Stranger Things è diventato adulto* (*qualche piccolo spoiler)

Stranger Things è diventato adulto* (*qualche piccolo spoiler)

Ho fatto binge watching di tutte le stagioni di Stranger Things. Ero rimasta indietro, ho recuperato. E la serialità mi ha stupito ancora una volta.

Stranger Things nasce come film diluito, nostalgia canaglia degli anni 80 e di Spielberg&Co., marketing perfetto per unire figli e genitori. La prima stagione è questo, e va benissimo. E’ ben fatta. Ben scritta. Non c’è vera rielaborazione dell’immaginario, se non qualche guizzo nuovo qua e là. Che per fortuna prende corpo nella seconda stagione, o meglio alla fine della seconda. E non per i demoni o i portali o altro, ma perché finalmente gli autori hanno avuto abbastanza tempo per sviluppare i personaggi e il mondo.

Tutto è accaduto dopo 17 episodi (stagione 1+stagione2): un numero che una volta non esauriva nemmeno una prima stagione di una serie mainstream. Ma la quantità conta in Tv – altrimenti spesso non c’è qualità. Conta il numero delle ore, degli episodi, dei pezzi e il tempo che scorre da uno all’altro. Perchè permette stratificazione, accumulo, profondità. Altrimenti avremmo solo Magnum PI, che era simpatico e aveva le sue complessità, ma adesso a noi serve uno come Hopper, baffo sporco, grosso, ma più vero.

Per questo, grazie al tempo, Strager Thing può diventare finalmente serie-mondo nella terza stagione. E’ cresciuta, come i suoi protagonisti.

Ogni personaggio è unico, con vari livelli di complessità. Ha un passato, un presente e ci immaginiamo un futuro. Le dinamiche sono oliate, e i nuovi inserimenti nel cast filano perfetti. Funzionano i ragazzi, soprattutto le ragazze, e perfino gli adulti. Il romanzo di formazione è per tutti, per imparare a essere amici, donne, madri, uomini, padri, fidanzati e fidanzate. Persone.

Hawkins è una Twin Peaks anni 80, più colorata, fantascientifica, perfino divertente (c’è molta comedy che prepara però un finale amaro) ma con altrettanti risvolti dolorsi (Billy, il dolore di crescere, il finale giocato benissimo tra montaggio, musica, voci narranti, volti dei ragazzi).

E le citazioni, sì, le citazioni non sono più un copia incolla, prendono forma narrativa e hanno vita propria (come la gag con la canzone de La storia infinita). Il mondo di Stranger Things ne ricorda un altro (Spielberg, Lucas, etc) ma è ora è anche autonomo.

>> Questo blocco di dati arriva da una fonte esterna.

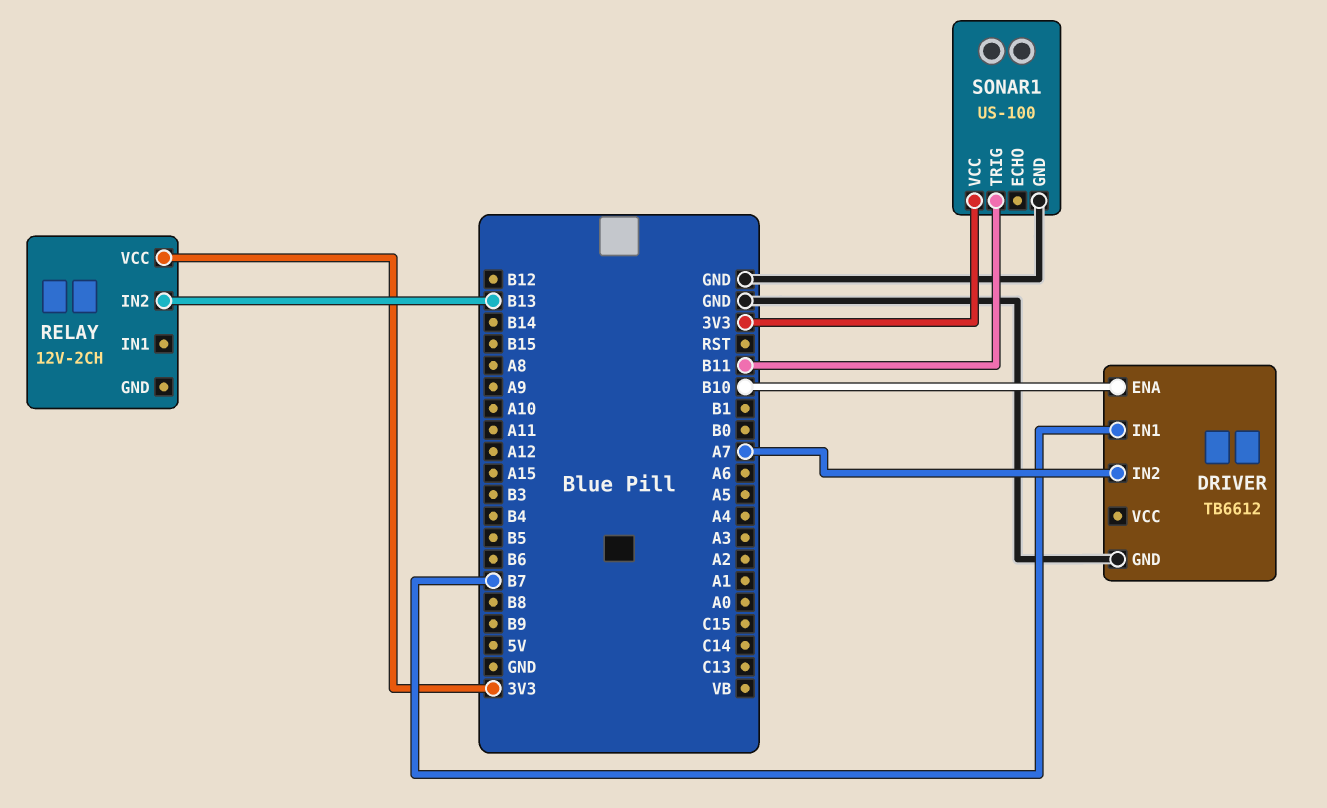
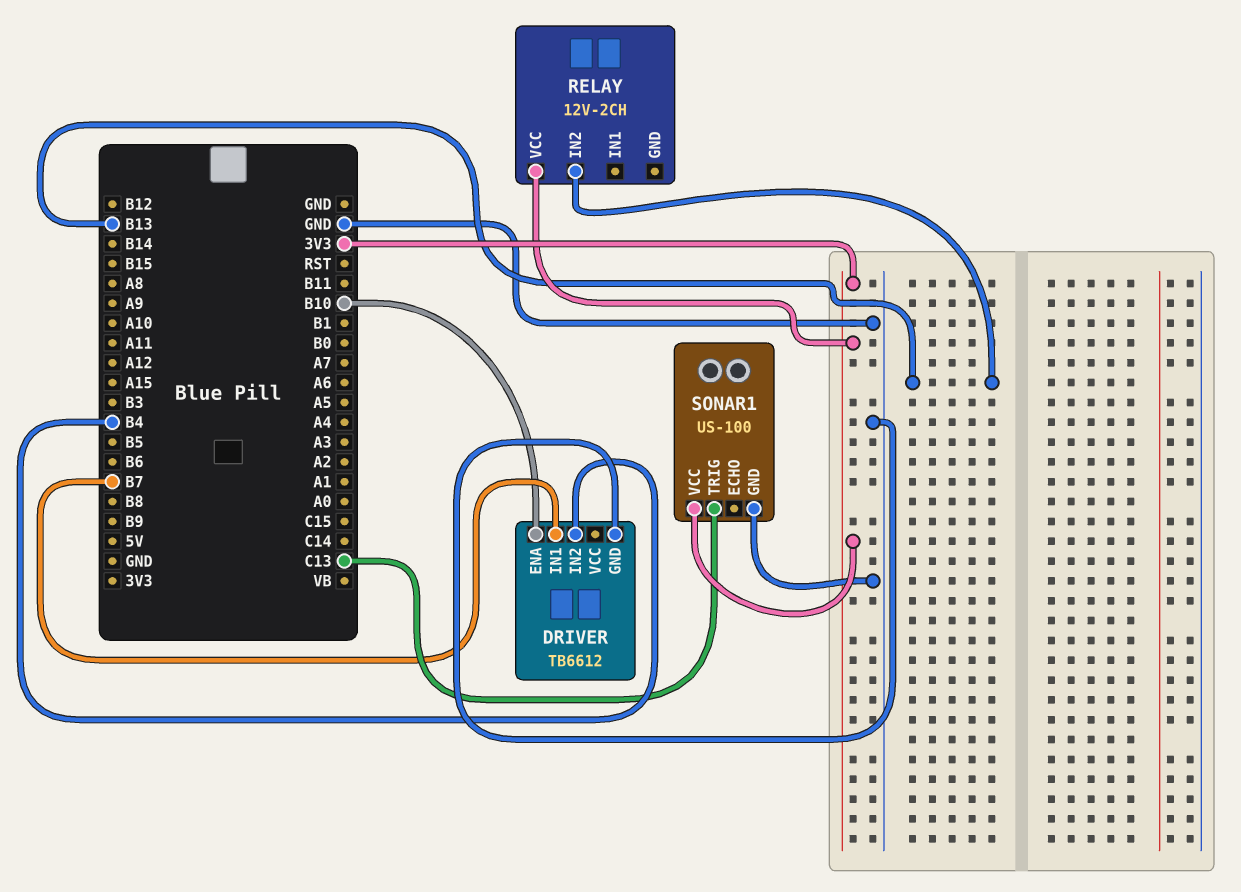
DRIVER pin IN2: A7 -> B4
SONAR1 pin TRIG: B11 -> C13

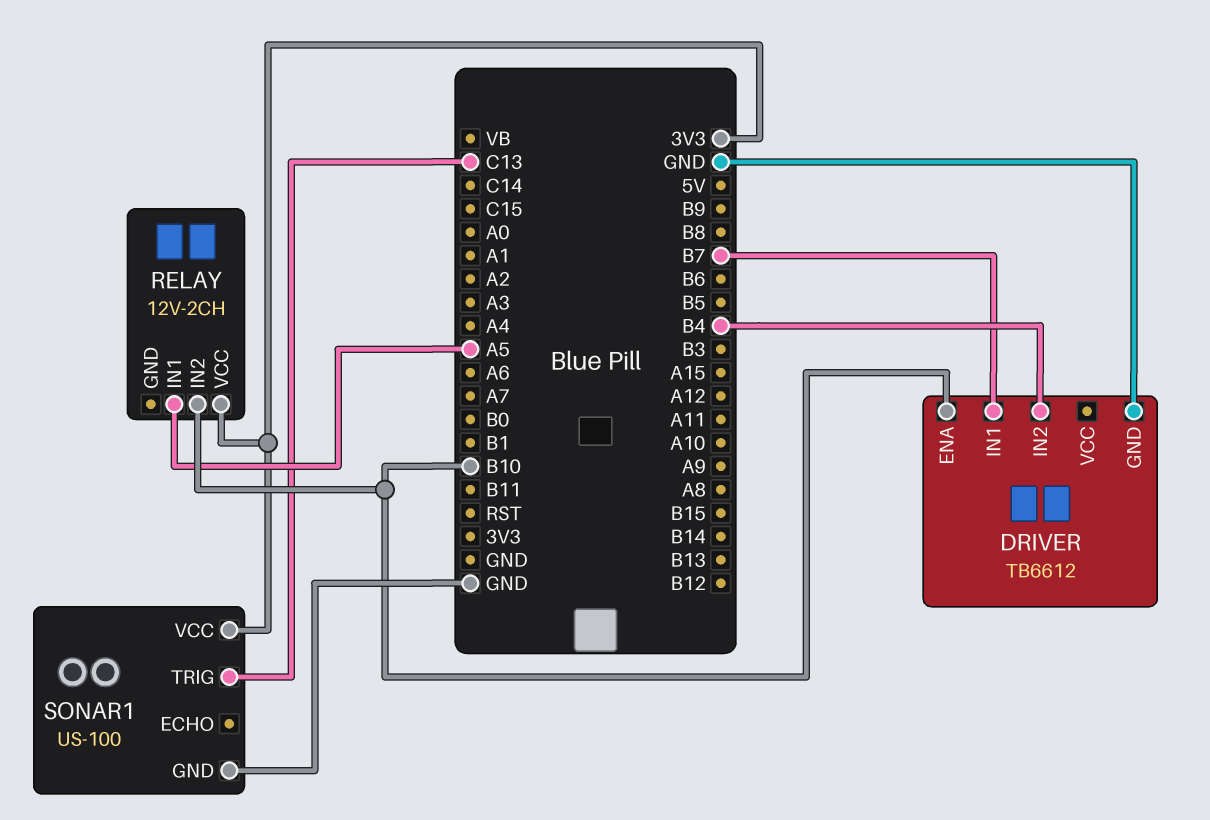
RELAY pin IN1: none -> A5
RELAY pin IN2: B13 -> B10

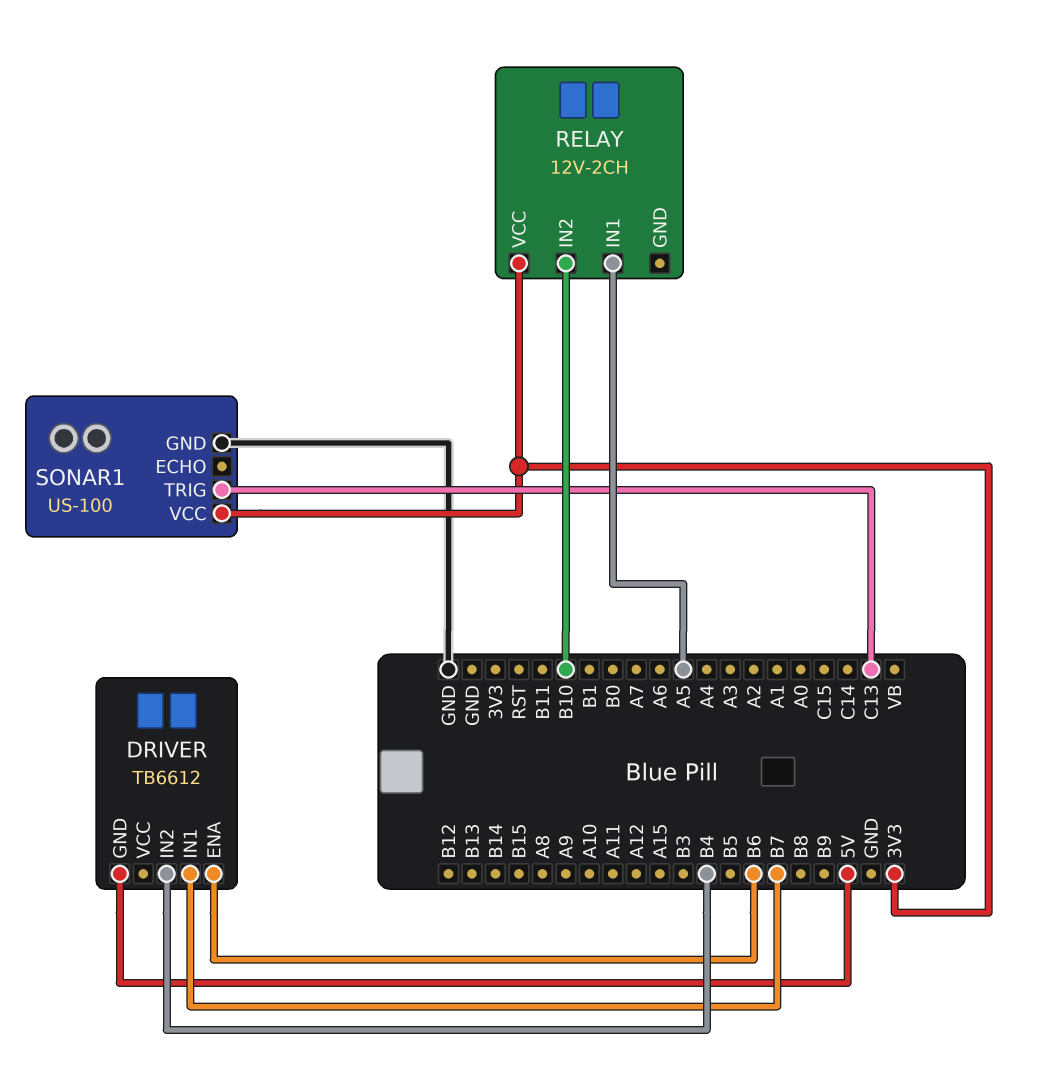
DRIVER pin ENA: B10 -> B6
DRIVER pin GND: GND -> 5V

E poi qua e là prese di posizioni tematiche. Al di là del governo che insabbia o dei russi cattivi, c’è un più sottile gioco con gli ideali americani. Così il centro commerciale, che distrugge l’economia della provincia, è tanto un posto bellissimo quanto la sede dei nemici e del mostro, e si è realizzato a causa di una speculazione edilizia. La Pepsi e la Coca Cola sono oggetto di battute che da un lato le celebrano dall’altro ne simitizzano il marketing (“E’ solo zucchero con un gusto differente”).

Per aiutare i ragazzi, la piccola Erika vuole del gelato in cambio. Dustin cerca di coinvicerla in nome del suo amore per l’America, e quella: “Sapete cosa amo di più di questo paese? Il capitalismo. Un sistema a libero mercato, le persone vengono pagate a seconda di quanto è prezioso il loro contributo”. Vuole gelato gratis, per sempre.

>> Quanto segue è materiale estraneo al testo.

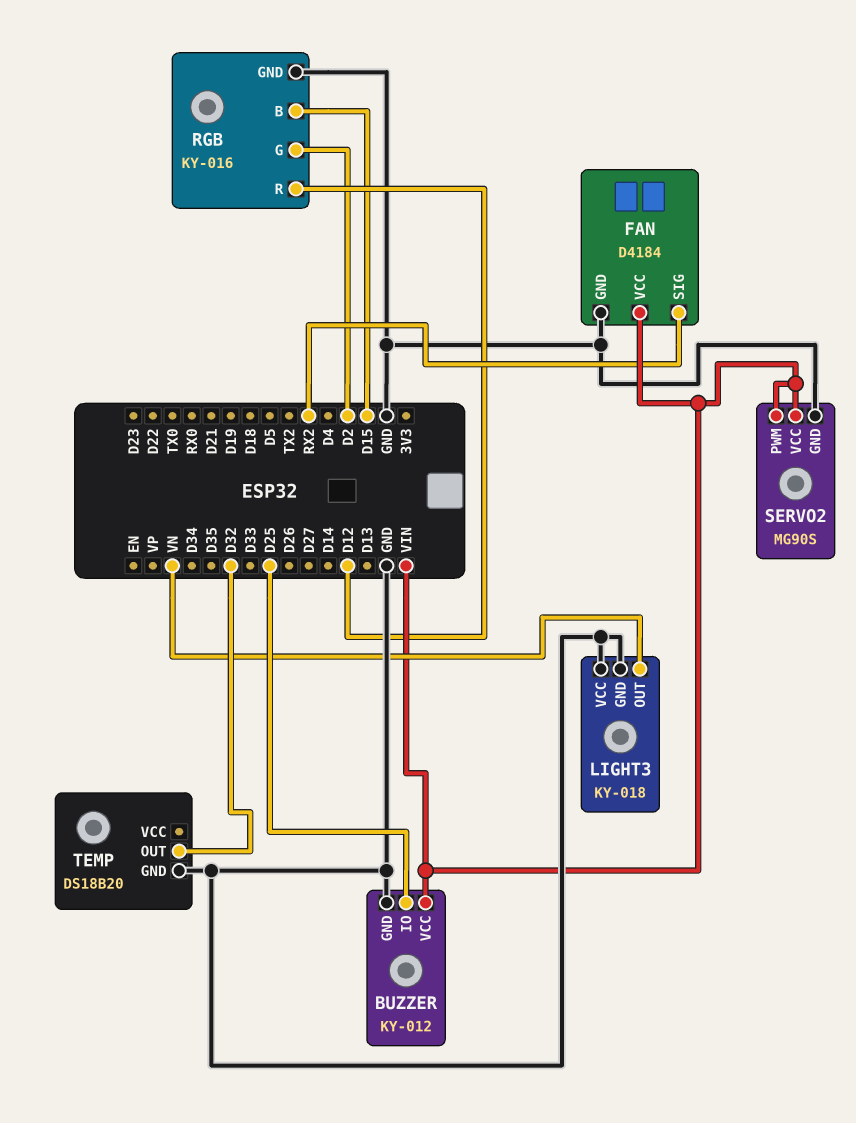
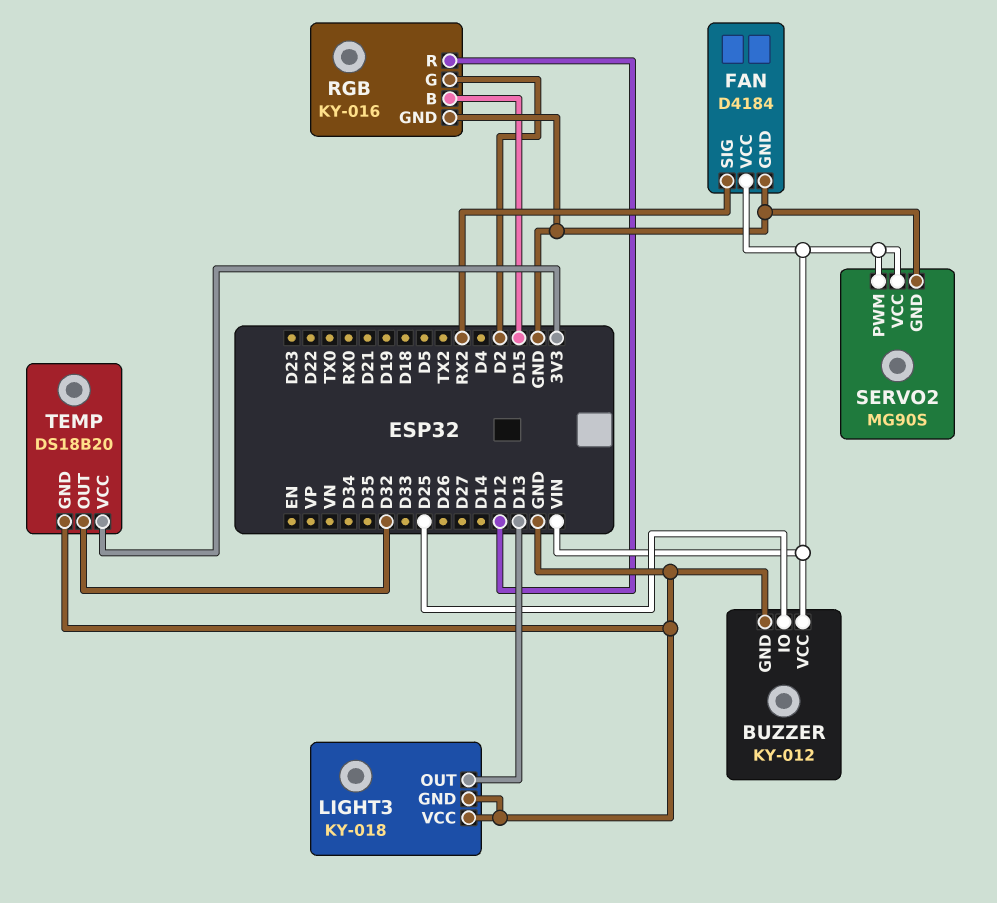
LIGHT3 pin OUT: VN -> D13
TEMP pin VCC: none -> 3V3

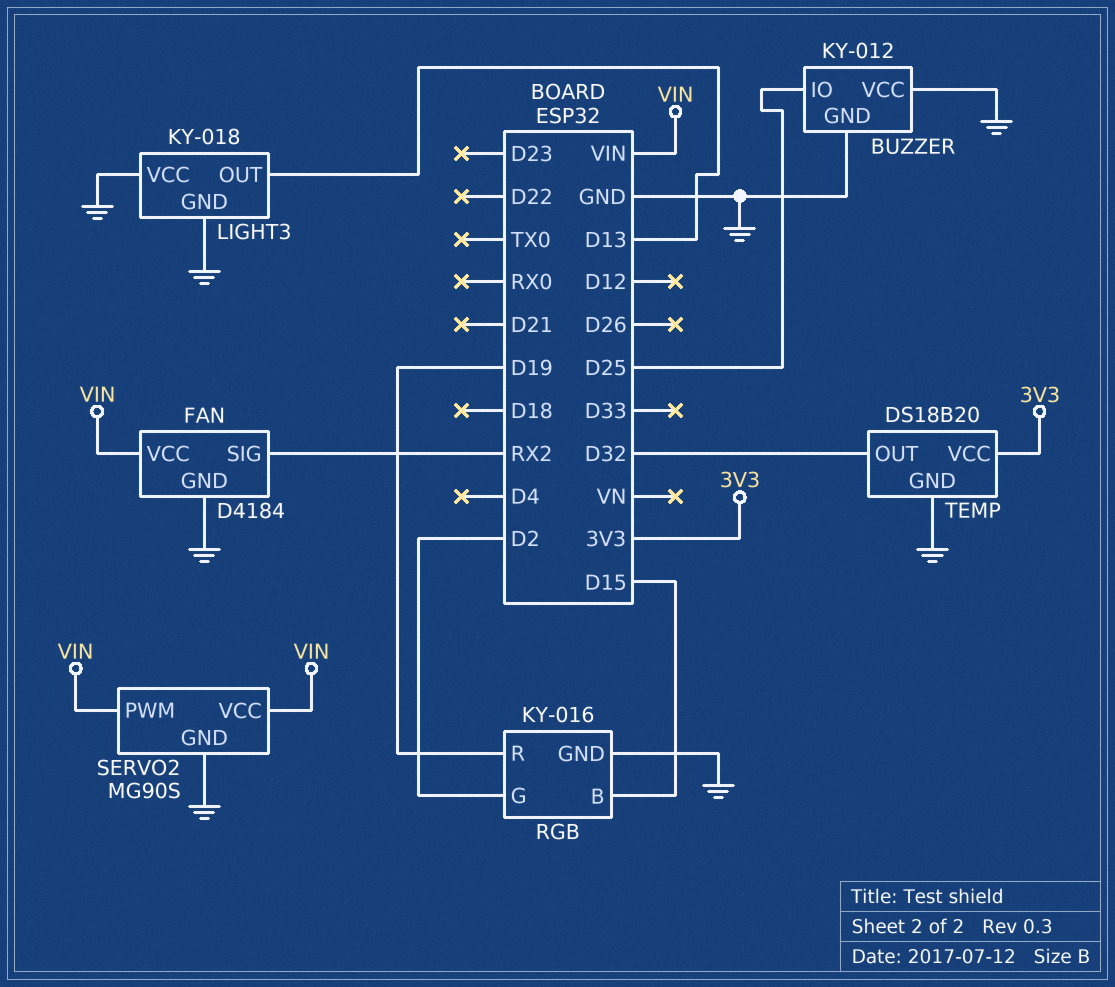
BUZZER pin VCC: VIN -> GND
RGB pin R: D12 -> D19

Il russo Alexei è alla fiera del paese con Murray (il complottista buono, quello che ha in parte ragione, non come quelli odierni che diffidano di tutti tranne che di Putin, prendendo sonore cantonate…). Il secondo spiega al primo che tutti i giochi della fiera sono truccati per portare i soldi nelle tasche dei ricchi. E’ l’America, ma giochiamo lo stesso, dice Murray. Quando Alexei vince però il primo premio, scopre che no, il gioco non è truccato, l’America ha ancora degli ideali. Chissà, forse confinati negli anni 80?

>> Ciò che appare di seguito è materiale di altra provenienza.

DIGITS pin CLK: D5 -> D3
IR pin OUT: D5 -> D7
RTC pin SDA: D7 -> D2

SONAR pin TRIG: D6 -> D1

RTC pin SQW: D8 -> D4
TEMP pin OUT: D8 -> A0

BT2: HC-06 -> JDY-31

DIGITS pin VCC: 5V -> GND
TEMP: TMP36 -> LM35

C’è la nostalgia ma anche il desiderio di andare avanti, ed ecco il finale: non c’è nulla di più americano di una madre single che si carica sulle spalle due figli suoi e una adottata e trasloca per cambiare aria, riprovarci, vedere cosa succede. Anche se dietro si lascia molto.

 

Ps Fossi in Putin, mi offenderei più per questi russi che si fanno fregare da ragazzini e americani grassi piuttosto che di Chernobyl. E comunque, i russi sono tornati a essere cattivi protagonisti. Sarà un caso? L’immaginario non mente mai.